O ex-jogador de futebol Samuel Eto’o chamou os médicos de “assassinos”.

Os comentários dos médicos também alimentaram os temores existentes na África de que os africanos serão usados ​​como cobaias para uma nova vacina contra o coronavírus.

Centros de coronavírus foram alvejados em países africanos – mais recentemente, uma instalação que estava em construção em Abidjan, na Costa do Marfim, foi atacada e destruída por manifestantes.

Imagens postadas nas mídias sociais mostraram pessoas destruindo o centro com as próprias mãos e esmagando materiais de construção no chão.

O que mais está acontecendo na África?

Enquanto isso, a proeminente atriz nigeriana Funke Akindele foi multada em 260 dólares depois de realizar uma festa de aniversário para o marido em sua mansão em Lagos, com a participação de várias outras celebridades nigerianas.

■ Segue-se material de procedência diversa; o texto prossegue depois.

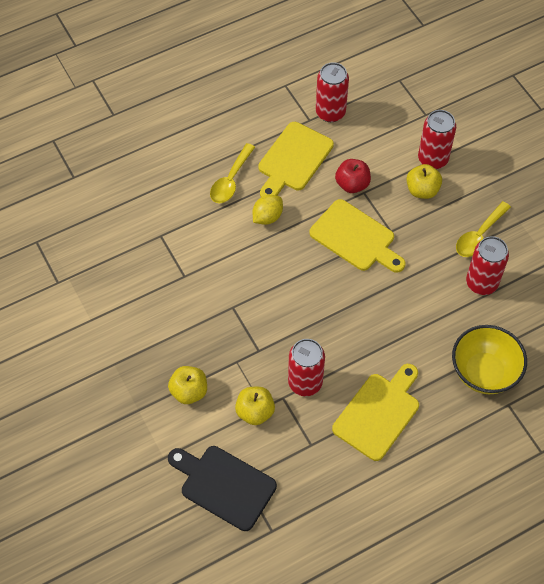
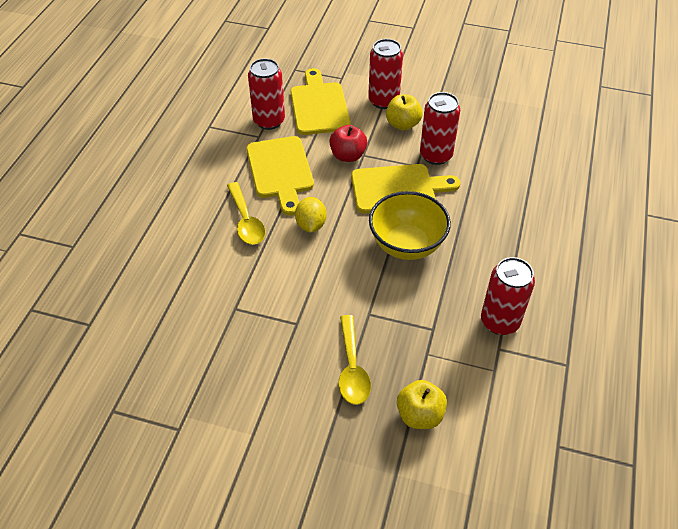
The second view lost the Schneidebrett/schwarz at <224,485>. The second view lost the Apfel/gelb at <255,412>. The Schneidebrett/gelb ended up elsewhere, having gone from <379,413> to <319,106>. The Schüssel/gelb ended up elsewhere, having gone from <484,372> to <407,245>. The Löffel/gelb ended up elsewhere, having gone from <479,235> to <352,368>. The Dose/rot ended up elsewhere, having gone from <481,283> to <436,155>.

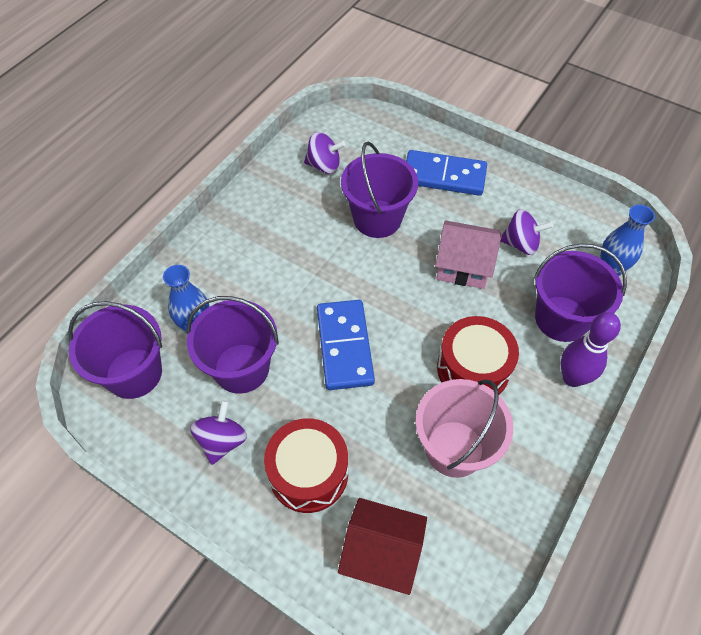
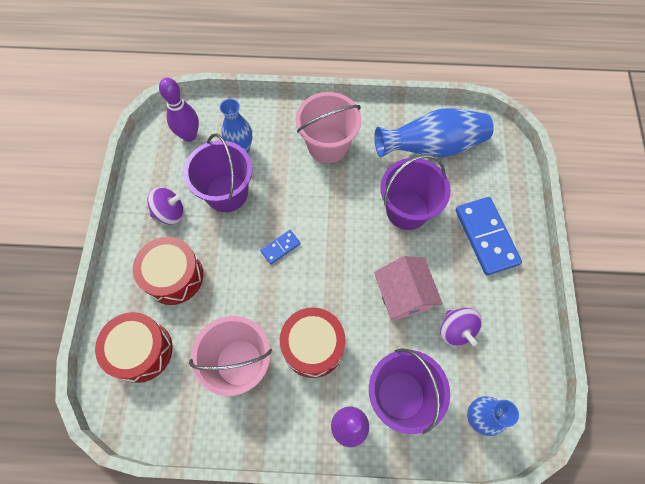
Where the Eimer/lila stood at <134,373>, the Bowlingkegel/lila came to stand at <189,135>. Where the Kreisel/lila stood at <324,165>, the Vase/blau came to stand at <432,147>. The size of the Dominostein/blau at <345,346> changed by a factor of 0.49. Where the Haus/rot stood at <381,553>, the Trommel/rot came to stand at <141,351>. The second view gained the Eimer/rosa at <328,146>.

Akindele e seu marido se declararam culpados por violar as restrições de bloqueio da Nigéria em um tribunal de Lagos, de acordo com um comunicado da polícia do estado de Lagos. O casal também recebeu ordem de 14 dias de serviço comunitário.

Na África do Sul, um casal de noivos foi preso depois de quebrar as restrições de bloqueio para prosseguir com o casamento. A polícia compareceu à festa em KwaZulu-Natal após receber uma denúncia e prendeu todos os 50 convidados do casamento, o pastor que conduziu a cerimônia e o próprio casal.

O Zimbábue alertou as pessoas contra a compra e venda de kits de autoteste Covid-19 não registrados. Os kits não verificados foram vendidos por empresas privadas, incluindo algumas farmácias, mas o ministro da Saúde, Obadiah Moyo, disse ao jornal estatal Herald que todos os kits precisam ser avaliados primeiro pela autoridade local.